Not surprisingly, this compliance dichotomy surfaces most frequently in regions of the United States where two or more laboratories are fighting fiercely to expand their share of the physicians’ office testing market. Most recently, North Carolina fits this description. If some physicians consider a lab’s more lax compliance policy on Medicare necessity documentation and “bill-backs” to be in their financial benefit, the laboratory with the more liberal Medicare medical necessity documentation policies can win the account.
This is how competitive advantage accrues to a laboratory that chooses to operate a relatively loose compliance program. Until healthcare regulators from the federal government offer more detailed guidance, or take enforcement action against laboratories they deem to have violated existing laws and regulations, the “compliance conundrum” will continue to create an unequal playing field among laboratory competitors in cities around the United States.

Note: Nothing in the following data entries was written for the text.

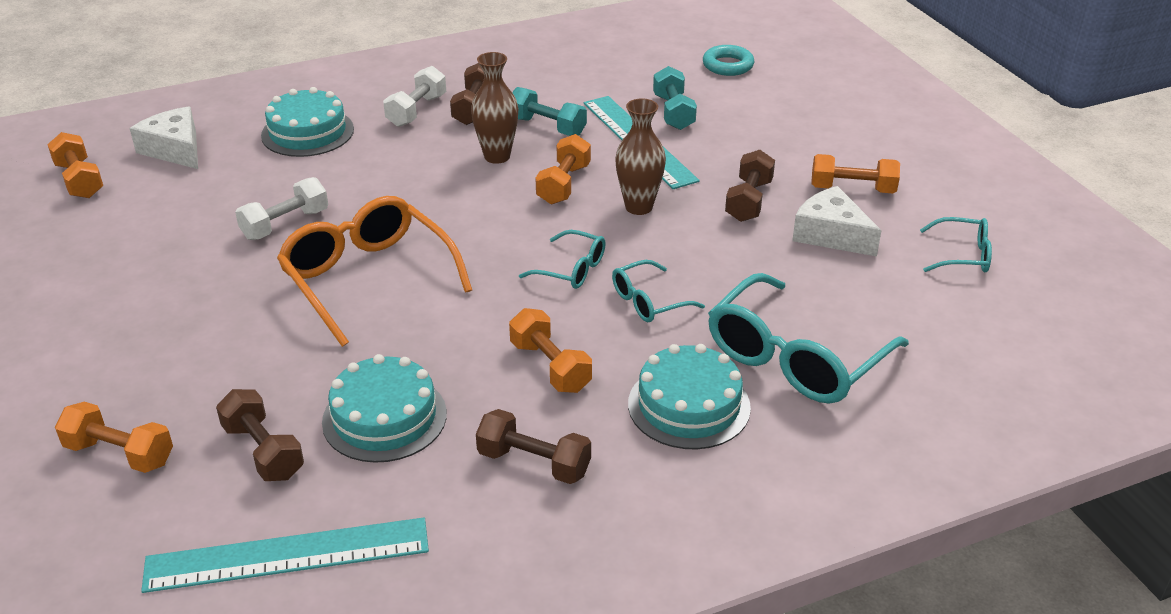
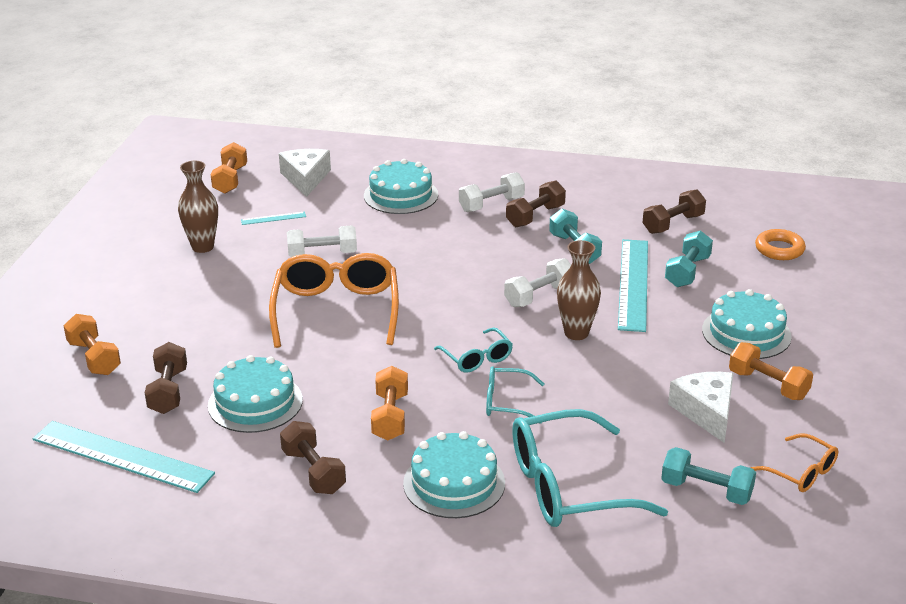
camera: 35 degrees right, 5 degrees down
(182, 205) = (273, 218): none -> turquoise ruler
(497, 156) = (512, 258): brown vase -> brown vase (203, 247)
(564, 184) = (539, 296): orange dumbbell -> white dumbbell
(728, 65) = (779, 249): turquoise ring -> orange ring
(749, 201) = (668, 361): brown dumbbell -> brown dumbbell (673, 224)
(784, 150) = (746, 333): none -> turquoise cake
(911, 306) = (706, 490): none -> turquoise dumbbell
(962, 255) = (800, 472): turquoise glasses -> orange glasses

NHIC Issues Reference About Medicare Policy
IN ITS APRIL 1992 Educational Outreach publication, the NHIC referenced the following on page 17:
Information has come to the carrier that some providers are telling their clinical labs that these requirements are too prohibitive and that they’ll take their business to another clinical lab where they don’t require ABNs or ICD-9 codes. Medicare must obviously take exception. If another clinical lab truly is not requiring diagnosis codes from the physician, then one of two things is occurring:
1)The laboratory is billing, taking the denials as a loss, and hoping to make a profit with the provider’s other tests. This is referred to as “inducement” and could constitute fraud under Medicare.
2)The laboratory is plugging in payable diagnosis codes from the carrier’s published local medical review policies. This is fraudulent activity on the part of the lab.